En opinión de la autora del artículo, ese pequeño edredón supondría el inicio de mucho de lo que ocurriría después en la vida creativa de Sonia Delaunay. No solo tenía un toque cubista, sino que también lo tenía ruso, evocando el arte popular de su país; y la artista tenía ya un estilo que podía considerar suyo. O más bien, apunta Birne, ella y su marido tenían un estilo, que llamaron simultané [simultanismo] - consistente en un sistema por el que, según explicó Robert Delaunay, al yuxtaponer colores simultáneos en contraste, se producía un efecto de ritmo y movimiento-. Funcionaba en la pintura, y también en las fundas de cojines. Así, mientras Robert pintaba, Sonia se dedicó a transformar su piso parisino en una obra de arte, pintando las paredes y decorándolo con lámparas y biombos diseñados por ella. Y empezó a tener una frenética vida social. Le Bal Bullier (1913) evoca una escena del salón de baile al que acudía numerosas noches; sus figuras danzantes, bloques de color, son formas que se pliegan unas en otras hasta constituir todo el conjunto. El simultanismo también lo trasladó a sus diseños de moda, algún ejemplo de los cuales se pudo ver en la Tate Modern, como una creación de 1913, que Birne nos describe como un auténtico patchwork hecho de pieles artificiales, cuero, terciopelo, color púrpura, negro y verde, cosidos todos entre sí para formar el vestido. La editora británica lo califica de locura en versión arlequín.

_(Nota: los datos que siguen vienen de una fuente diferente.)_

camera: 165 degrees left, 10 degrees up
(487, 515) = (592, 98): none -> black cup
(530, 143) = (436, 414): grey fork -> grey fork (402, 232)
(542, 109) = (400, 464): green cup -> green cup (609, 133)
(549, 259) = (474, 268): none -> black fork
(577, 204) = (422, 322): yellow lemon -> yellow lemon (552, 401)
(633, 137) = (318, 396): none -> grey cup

Nos cuenta Birne que, cuando estalló la Primera Guerra Mundial, los Delaunay se encontraban de vacaciones en España, donde permanecieron los siete años siguientes. En 1917, tras la insurrección bolchevique, las propiedades de la familia Terk en San Petersburgo fueron confiscadas y Sonia se vio privada repentinamente de los mil francos mensuales que recibía de su tío y que les habían permitido llevar su original vida. Abandonó entonces la pintura y se dedicó por completo al diseño textil, que le daba más posibilidades de hacer dinero. En Madrid, junto con el coreógrafo Diaghilev, abrió Casa Sonia, un establecimiento dedicado a la venta de ropa, accesorios, muebles y telas, todos ellos simultáneos, que tuvo mucho éxito entre la aristocracia madrileña y pronto contaría con sucursales en Bilbao, San Sebastián y Barcelona. Cuando regresaron a París para montar una firma nueva, Maison Delaunay, Sonia ya podía permitirse contratar a un equipo de costureras y bordadoras rusas. Poco después comenzaría a diseñar para los almacenes Metz & Co de Amsterdam y para Liberty en Londres.

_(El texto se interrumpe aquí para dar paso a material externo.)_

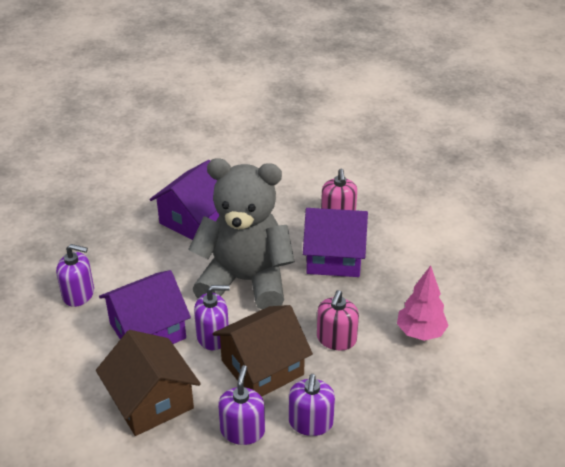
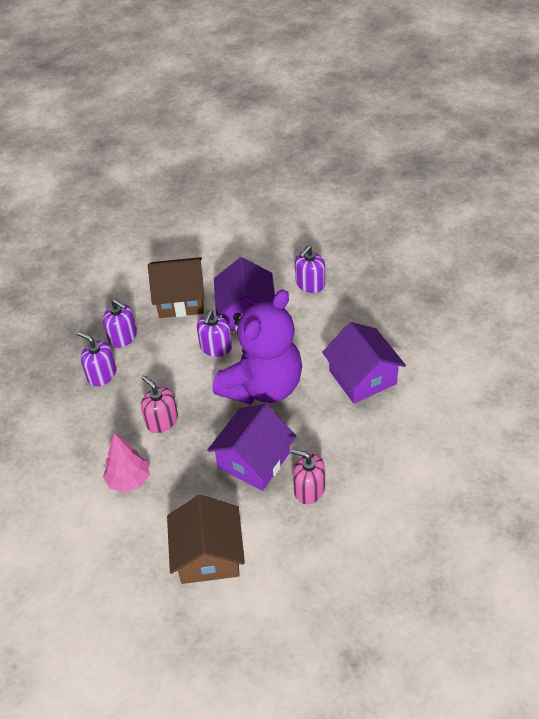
camera: 120 degrees right, 10 degrees up
(245, 281) = (262, 386): grey teddy bear -> purple teddy bear
(262, 367) = (166, 365): brown house -> brown house (208, 555)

Sonia Delaunay cerró su negocio de moda en 1929, con la crisis económica de ese año, y tras morir su marido en 1941, dedicó sus energías a promocionar su legado como pintor. Ella no volvería a pintar hasta los años cincuenta, produciendo imágenes abstractas, o casi, sobre formas geométricas. De esta época es Rhythme syncopé (1967), compuesto de círculos biseccionados y cuadros superpuestos, y en el que una sinuosa forma negra que aparece hacia la izquierda recuerda mucho a uno de sus pañuelos de 1924. En realidad, no veía diferencias entre los distintos medios: ropa, tejidos y cuadros eran para ella parte del mismo lienzo. En 1965, cuando Yves Saint Laurent presentó su vestido suelto estilo Mondrian, la revista Harper´s Bazaar lo describió como «el vestido del mañana». Por supuesto, aclara Birne, no lo era, sino que constituía una versión de una idea que había tenido Delaunay cuarenta años atrás. Y la propia artista se mostró despectiva: tras su muerte en 1979, se reveló un comentario que había hecho en su día sobre YSL, describiendo los vestidos del modisto francés como «una forma de entretenimiento social», «un circo». Sus propias obras, en cambio, no eran copias de cuadros trasladados a cuerpos femeninos, sino que estaban hechas para las mujeres y creadas con relación al cuerpo. La idea era conseguir pensar en estas cosas de forma simultánea.